Portalikn.id, Kutai Kartanegara – Di tengah hamparan rawa dan aliran sungai yang menjadi bagian dari lanskap pedalaman Kukar, ribuan warga di Kenohan, Kembang Janggut, dan Tabang masih bergantung pada satu jalur utama. Sayangnya, jalur vital itu kini rusak berat dan belum ada solusi nyata.
“Ini bukan sekadar soal jalan berlubang. Ini soal akses hidup warga,” tutur Salehuddin, anggota DPRD Kaltim, yang menyuarakan keresahan masyarakat, Rabu (2/7/2025).
Menurutnya, kondisi jalan yang menghubungkan kecamatan-kecamatan tersebut, serta menjadi rute alternatif bagi warga Kutai Barat menuju Tenggarong dan Samarinda, semakin memburuk. “Musim banjir akan datang. Kalau tak segera diperbaiki, jalur ini bisa lumpuh total,” katanya.
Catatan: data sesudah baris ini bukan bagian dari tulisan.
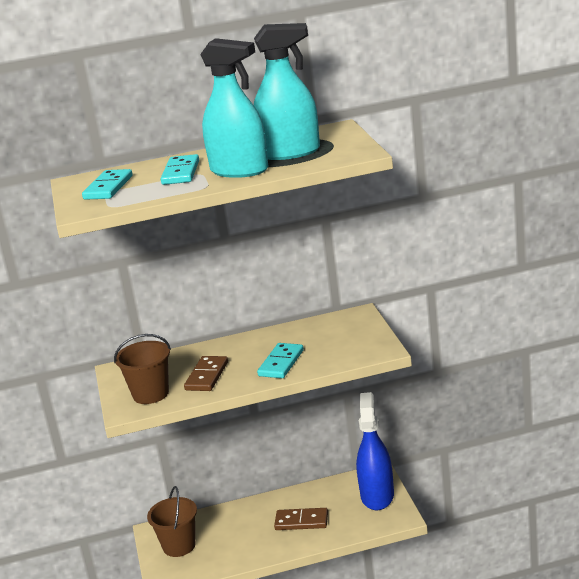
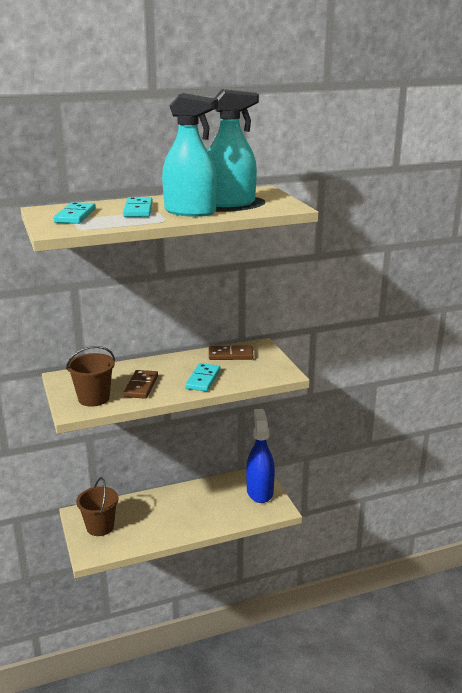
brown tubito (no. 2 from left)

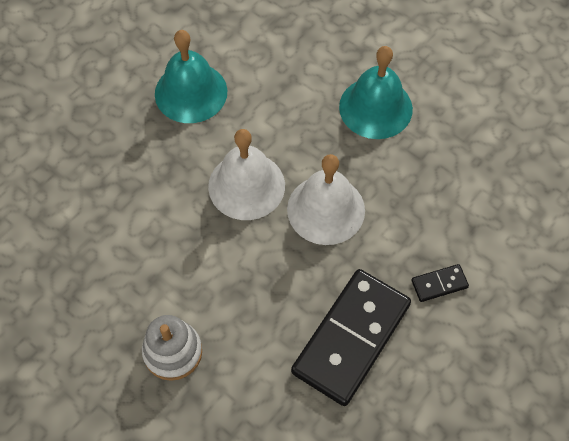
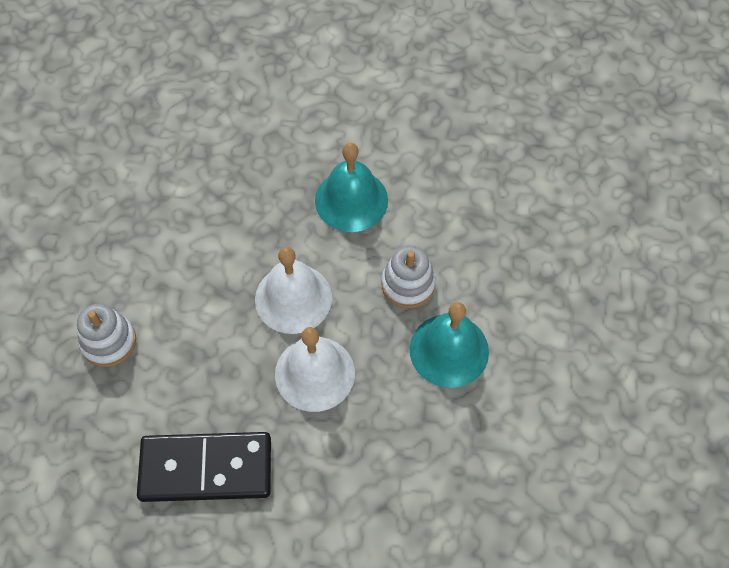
black tubito (no. 2 from left in the first image)
white lepogoge (no. 2 from left)

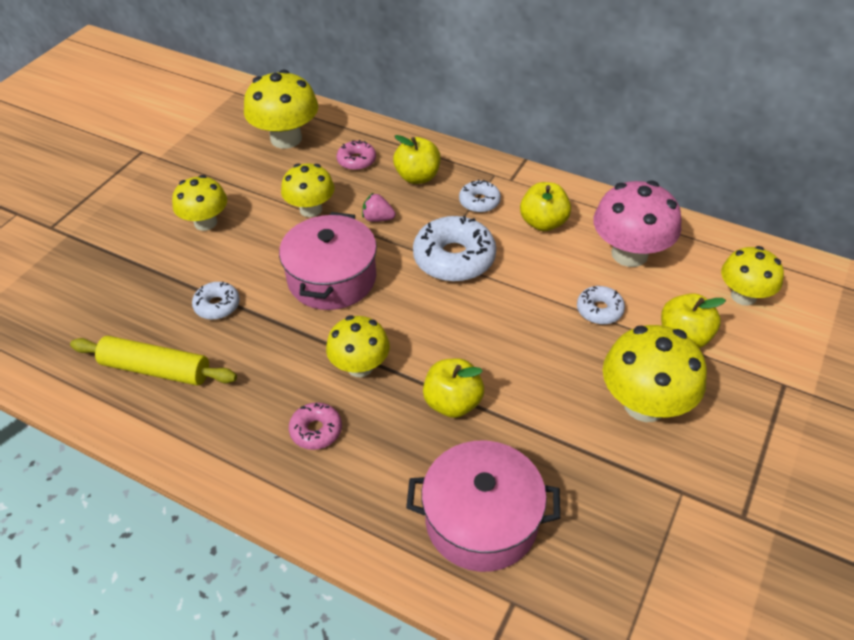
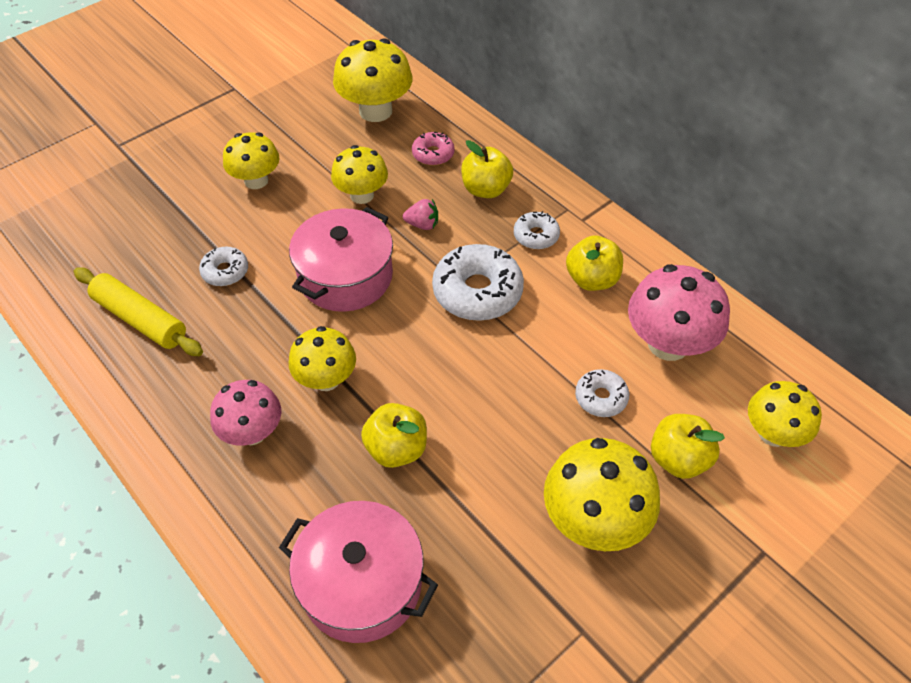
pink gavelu (no. 1 from left)
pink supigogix

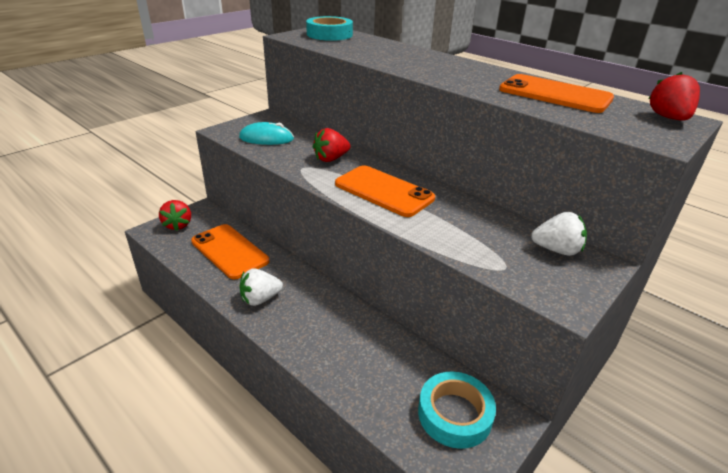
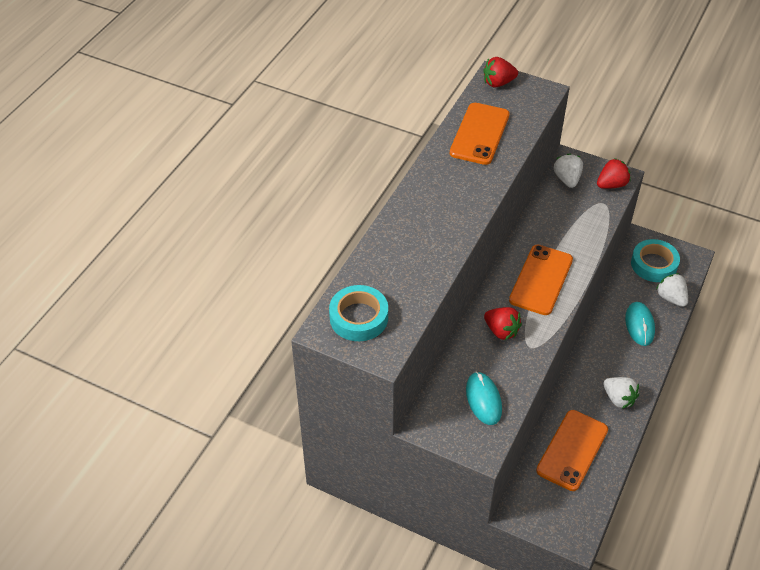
red supigogix (no. 3 from left)
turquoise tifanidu (no. 2 from left)
white supigogix (no. 3 from left)

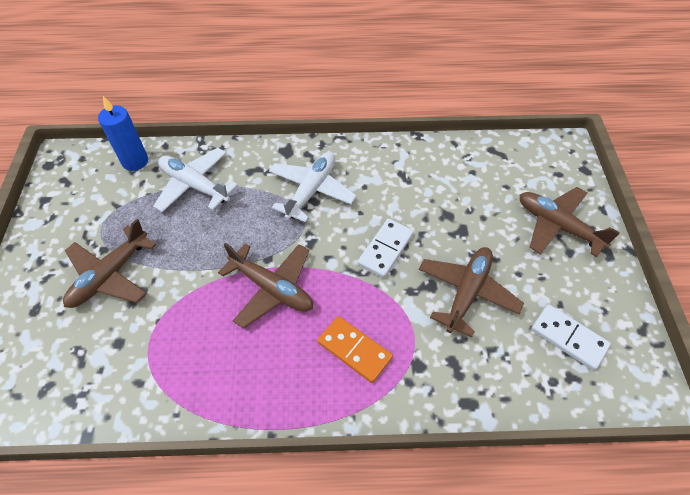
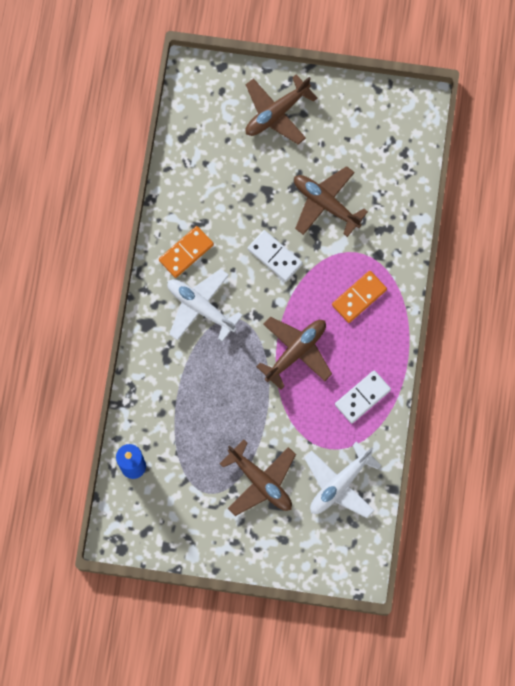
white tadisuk (no. 2 from left)
white tubito (no. 2 from left)
orange tubito (no. 1 from left)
Rencana perbaikan sebenarnya sempat ada dari Pemerintah Provinsi Kaltim, namun terpaksa dibatalkan karena rasionalisasi anggaran. Kini, hanya ada Rp20 miliar dari APBD Kukar yang dialokasikan untuk perbaikan jumlah yang disebut Salehuddin jauh dari cukup.
“Medannya berat. Harus pakai sistem pile slab kalau mau bertahan lama. Rp20 miliar jelas tidak cukup,” ujarnya.
Ia pun mengingatkan bahwa keterlambatan penanganan akan berdampak besar. “Harga sembako bisa melonjak, warga terisolasi. Kita bicara tentang hak dasar masyarakat pedalaman,” pungkasnya. (Adv).